Review: What do you know now about the posted transcript with Julius Peppers’ name on it? What happened there?

Thorp: I can’t confirm that it’s Julius’ transcript or the transcript of any other student, and I’ve asked a group to look into how it got there, and they’ll report back to me, and I don’t have the report yet. [In late August, a UNC official reported that the unauthorized publication of Peppers’ academic transcript on a UNC website resulted from a mistake by an internal computing staff person.]

Review: What’s your estimate of the percentage of your working time you’ve spent on this since the Nyang’oro issue surfaced?

Thorp: You know, obviously it’s taken up a lot of our attention, and it should because it’s important, and a threat to the things we hold dear at Carolina. But the University continues to do very well. We had a great year in fundraising — $331 million in gifts is unbelievably good. Grants are fantastic at $767 [million, referencing research grants from various sources]. Faculty retention is back to where it was before the financial crisis — we’re retaining 60 to 70 percent of the faculty who are getting outside offers. We’re welcoming the most qualified class selected from the most qualified applicants we’ve ever had, so I think the good news is that Carolina is doing well. We know we need to get past this so we can go back to talking about what we’re doing well, but obviously the University is still getting the job done on other fronts.

Review: What are you hearing from the general public about the situation and how it’s being handled?

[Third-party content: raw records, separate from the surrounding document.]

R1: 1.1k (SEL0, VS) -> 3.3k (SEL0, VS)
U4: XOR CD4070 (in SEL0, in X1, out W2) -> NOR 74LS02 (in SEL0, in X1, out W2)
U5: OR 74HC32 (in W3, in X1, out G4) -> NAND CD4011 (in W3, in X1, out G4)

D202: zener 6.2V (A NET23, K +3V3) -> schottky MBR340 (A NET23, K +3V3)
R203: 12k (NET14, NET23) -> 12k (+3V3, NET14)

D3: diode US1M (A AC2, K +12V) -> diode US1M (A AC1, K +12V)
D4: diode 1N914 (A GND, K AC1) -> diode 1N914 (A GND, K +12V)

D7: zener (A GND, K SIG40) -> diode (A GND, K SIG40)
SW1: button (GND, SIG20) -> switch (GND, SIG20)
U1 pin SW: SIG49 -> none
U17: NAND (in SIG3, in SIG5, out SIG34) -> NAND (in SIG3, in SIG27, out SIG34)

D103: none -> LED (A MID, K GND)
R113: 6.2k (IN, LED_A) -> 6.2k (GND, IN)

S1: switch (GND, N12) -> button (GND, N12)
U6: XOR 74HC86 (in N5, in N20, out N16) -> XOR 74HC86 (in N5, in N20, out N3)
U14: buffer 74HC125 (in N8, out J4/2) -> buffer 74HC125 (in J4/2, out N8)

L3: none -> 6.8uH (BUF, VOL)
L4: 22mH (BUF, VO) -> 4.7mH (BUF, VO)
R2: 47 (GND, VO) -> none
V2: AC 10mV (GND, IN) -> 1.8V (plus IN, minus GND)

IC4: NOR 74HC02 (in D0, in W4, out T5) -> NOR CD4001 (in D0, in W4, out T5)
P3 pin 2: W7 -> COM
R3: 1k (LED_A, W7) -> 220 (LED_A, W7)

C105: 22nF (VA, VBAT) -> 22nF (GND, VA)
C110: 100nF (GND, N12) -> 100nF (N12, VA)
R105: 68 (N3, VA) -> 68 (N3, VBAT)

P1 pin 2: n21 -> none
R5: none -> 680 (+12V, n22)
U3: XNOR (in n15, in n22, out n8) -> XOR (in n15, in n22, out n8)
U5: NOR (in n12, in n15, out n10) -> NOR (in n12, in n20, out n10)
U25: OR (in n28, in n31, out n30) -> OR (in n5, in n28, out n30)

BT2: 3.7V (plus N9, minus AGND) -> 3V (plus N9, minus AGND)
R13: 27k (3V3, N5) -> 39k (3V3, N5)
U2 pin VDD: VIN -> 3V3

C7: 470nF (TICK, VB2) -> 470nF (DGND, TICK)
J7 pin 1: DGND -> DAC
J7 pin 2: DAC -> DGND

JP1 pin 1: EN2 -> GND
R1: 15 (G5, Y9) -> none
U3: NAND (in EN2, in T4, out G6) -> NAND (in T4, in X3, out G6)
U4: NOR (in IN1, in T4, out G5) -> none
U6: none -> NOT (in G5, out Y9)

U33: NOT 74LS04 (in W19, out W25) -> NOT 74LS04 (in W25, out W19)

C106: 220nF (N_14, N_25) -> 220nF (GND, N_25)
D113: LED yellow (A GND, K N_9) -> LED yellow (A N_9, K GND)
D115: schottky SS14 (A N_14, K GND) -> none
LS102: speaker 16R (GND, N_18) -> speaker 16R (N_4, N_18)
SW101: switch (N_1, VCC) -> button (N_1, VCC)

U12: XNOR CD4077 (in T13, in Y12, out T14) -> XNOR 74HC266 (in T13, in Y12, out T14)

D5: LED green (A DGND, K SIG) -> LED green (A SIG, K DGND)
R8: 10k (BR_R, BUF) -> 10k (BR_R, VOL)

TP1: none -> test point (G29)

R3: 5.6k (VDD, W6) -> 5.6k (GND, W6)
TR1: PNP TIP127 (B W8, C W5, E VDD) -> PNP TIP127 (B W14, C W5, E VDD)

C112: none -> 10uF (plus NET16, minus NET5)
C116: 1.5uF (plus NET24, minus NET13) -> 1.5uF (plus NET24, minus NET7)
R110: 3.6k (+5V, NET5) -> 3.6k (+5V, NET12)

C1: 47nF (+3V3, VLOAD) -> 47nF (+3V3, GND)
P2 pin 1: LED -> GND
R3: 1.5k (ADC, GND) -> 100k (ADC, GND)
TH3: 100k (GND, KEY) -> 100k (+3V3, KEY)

Thorp: We’ve gotten a lot of great feedback from the announcements that we made yesterday. The general impression over the last three months is one of concern, and people are upset that this happened, but I think there’s also a lot of perspective out there that there are a lot of student-athletes who are doing a great job, and there are thousands and thousands of Carolina students that are getting a great education, and that most faculty are doing a wonderful job. All faculty except the one we identified [Nyang’oro] are doing a good job, and this is still a great place. The students who are moving in right now are probably not thinking about this too much. They’re excited to be here to go to college.